We'll set up an admittedly unlikely scenario where every person 15 years and older in the City of Los Angeles goes out to eat in a 'sit-down restaurant' every other week and has a 16 ounce glass of water served to them. The 2010 US Census tells us there are 2,956,181 people in the city that fall into that age group.
The size of the average glass is probably on the big side, the number of patrons and frequency of eating out is probably a bit high side, but over estimating the demand created by serving water is better than downplaying it for the purpose of this article.
Under this scenario, restaurants would serve about 9.6 million gallons a year. A little more if we add washing the glasses but again, it's highly unlikely L.A. City restaurants with 'waited' tables are seeing 77 million patrons a year.

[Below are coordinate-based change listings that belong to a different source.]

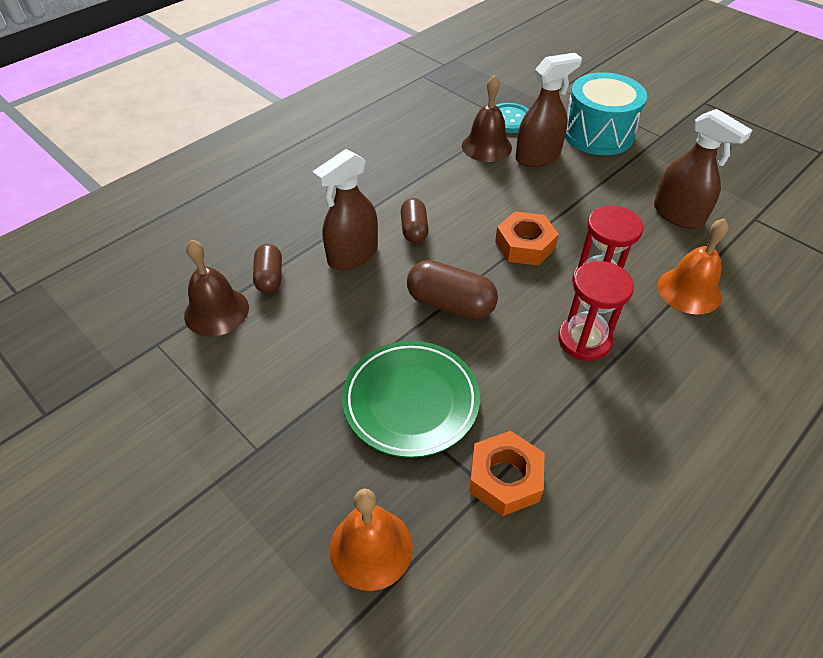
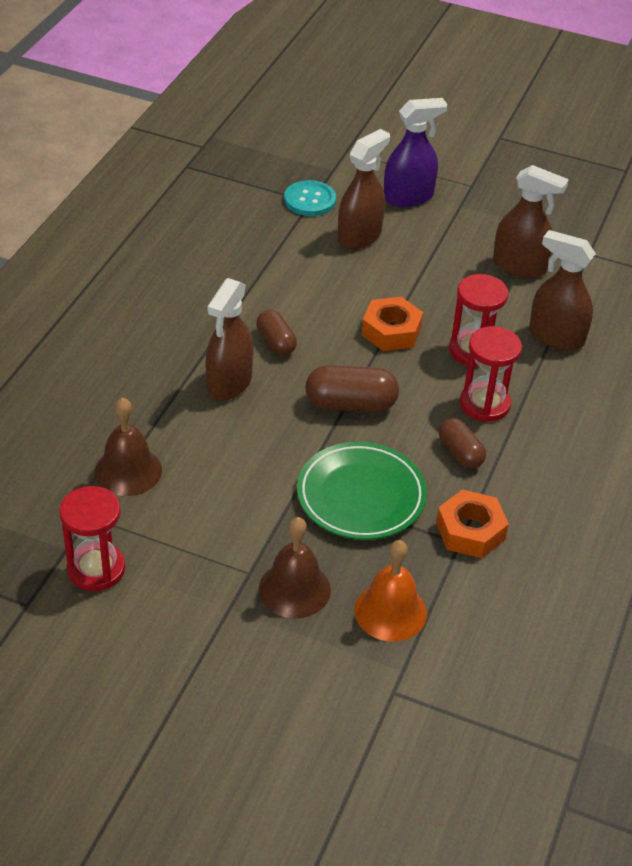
camera: 25 degrees left, 5 degrees down
(126, 398) = (96, 569): none -> red hourglass
(269, 277) = (159, 425): brown capsule -> brown capsule (460, 453)
(486, 146) = (301, 236): brown bell -> brown bell (294, 589)
(598, 134) = (408, 197): turquoise drum -> purple spray bottle
(689, 290) = (556, 336): orange bell -> brown spray bottle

While 9.6 million gallons sounds like a lot, in the larger picture it's just 29 Af/y in a city whose historical demand is over 620,000 Af/y or 202 billion gallons. I'll set aside the meaningless Olympic size swimming pool comparisons that are often made in the media to describe water volume and instead describe what the reduction means in a more practical way:
- 29 Af/y is roughly the amount of water 325 people would use over a period of one year in a city of 4 million.
- 29 Af/y would provide only 9 percent of the 1,444 unit SOLA project projects demand that the LADWP recently recommended for approval.
- 29 Af/y is enough to support only about 89 average single family residential units for one year in a city with over 627,300 units.
- 29 Af/y is enough to support only about 140 average multi-family residential units for one year in a city with over 764,400 units.
So how much is saved? None really. The restriction on serving water to restaurant patrons has no practical effect on reducing demand in a city whose demand continues to grow on a daily basis. The restriction hasn't helped reduce the city's deficit since it was imposed in 2007. In fact, the deficit has deepened in spite of it. This restriction in the city ordinance is merely a legal reminder that the city has been operating under a water deficit for the last eight years.